Rückschritt in der EU-Energiepolitik:Priorität: billig

Gehorsam führen europäische Politiker aus, was Firmenchefs von ihnen fordern. Die Energiewende, die eben noch als revolutionär und nachhaltig galt, gefährdet nun angeblich Jobs. Der neue Kurs beim Strompreis ist ein gewaltiger Rückschritt.

Ein Kommentar von Cerstin Gammelin, Brüssel

Europa plant eine Energiewende, die mit dem gleichnamigen deutschen Konzept nicht viel zu tun hat. Europa wendet sich schlicht in eine andere Richtung, als es Deutschland offiziell vorhat.

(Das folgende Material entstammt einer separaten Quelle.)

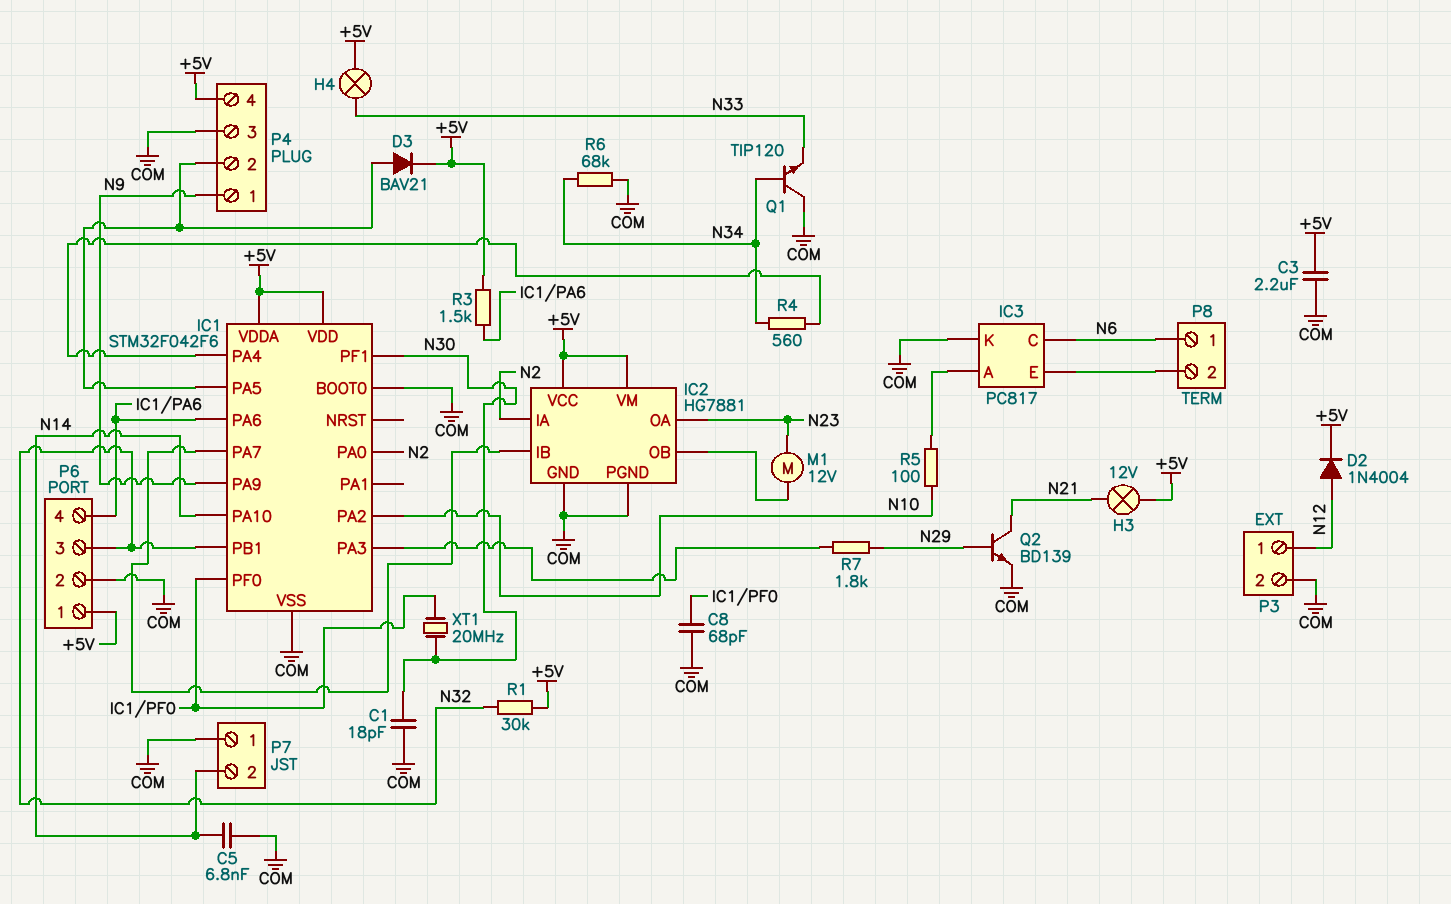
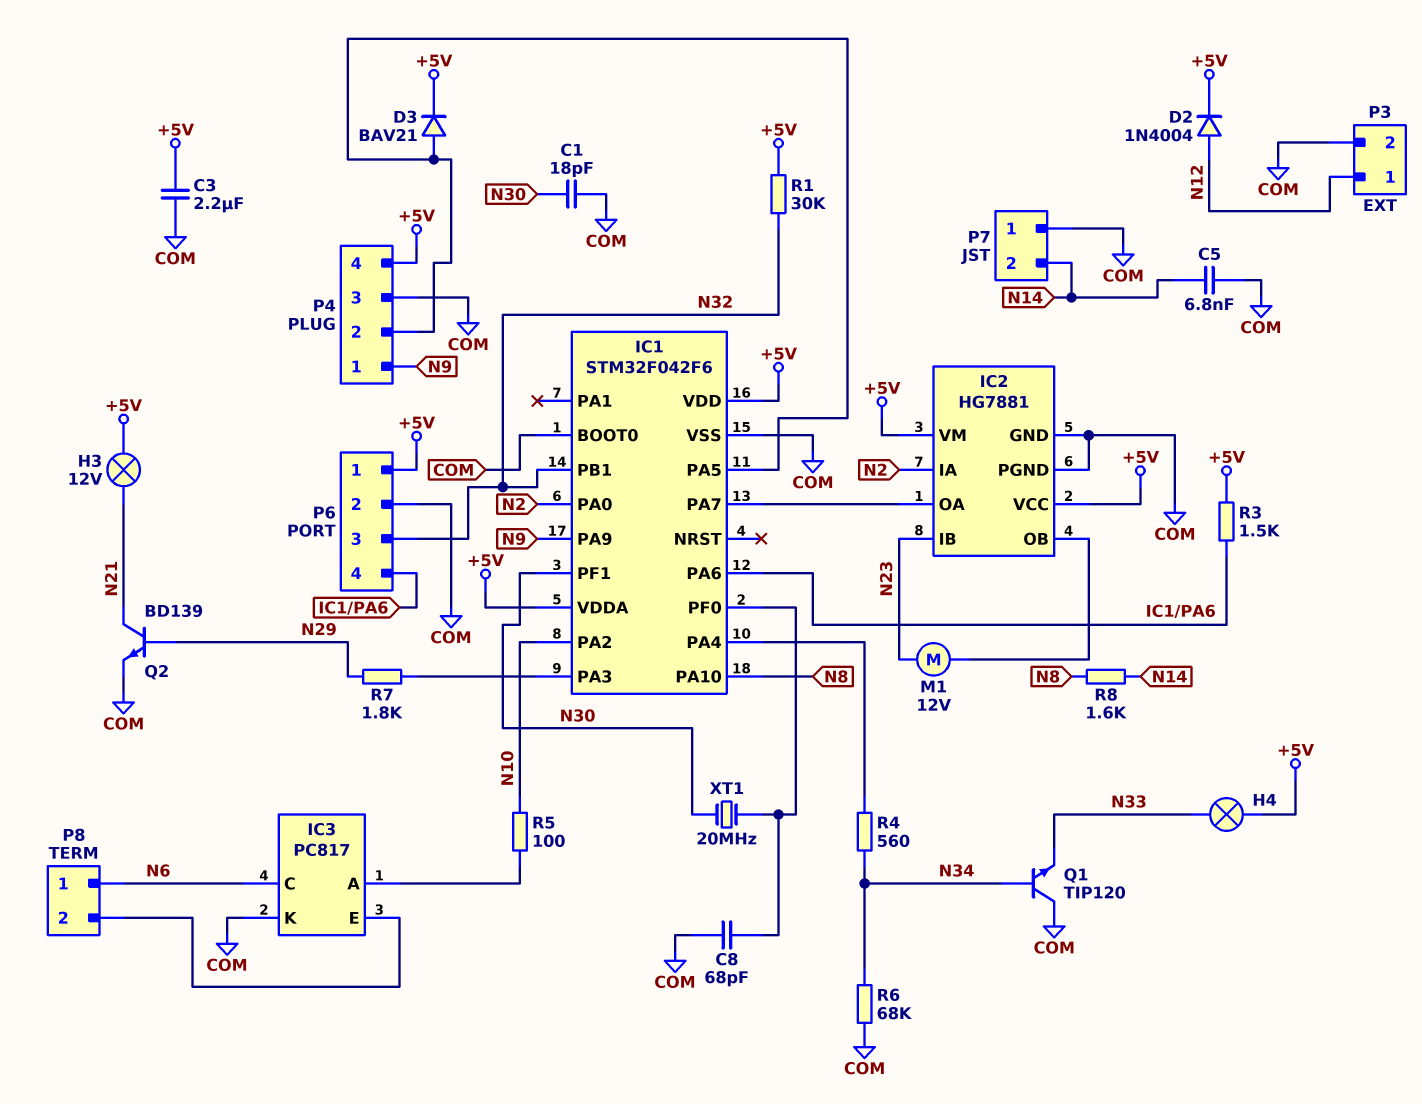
IC1 pin PA10: N14 -> N8
IC2 pin IB: IC1/PA7 -> N23
IC2 pin OA: N23 -> IC1/PA7
R8: none -> 1.6k (N8, N14)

Während Deutschland aus der Kernenergie aussteigen, Kohle- durch Gaskraftwerke ersetzen und vor allem grüne Energien pushen will, heißt die europäische Priorität ganz eindeutig: billig.

Billig soll Energie sein. Ihre Erzeugung soll so wenig wie möglich kosten, und wenn dafür alte Meiler weiterlaufen, bitte schön!

Das Konzept für die künftige Energie- und Klimapolitik, das die 27 Staats- und Regierungschefs am Mittwoch auf ihrem Gipfel unterschreiben sollen, ist ein gewaltiger Schritt zurück. Verklausuliert in diplomatische Formulierungen stellt das neue Konzept vieles infrage, was bisher europaweit beschlossen oder umgesetzt wurde. Ob grüne Energien oder der Handel mit Verschmutzungsrechten - alles, was noch vor einer halben Dekade als revolutionär, nachhaltig und ultimativ zur Erhaltung der Umwelt galt, trägt plötzlich den Makel, zu teuer zu sein, Jobs zu vernichten und Wachstum zu verhindern.

Irritierend ist, wie gehorsam europäische Politiker ausführen, was Firmenchefs von ihnen fordern. Erst haben sie ihre Wähler überzeugt, dass es praktisch alternativlos ist, auf saubere Energien umzusteigen - und dass der Umstieg etwas kostet. Plötzlich gilt das Gegenteil. Glaubwürdig sind solche Energiewenden nicht.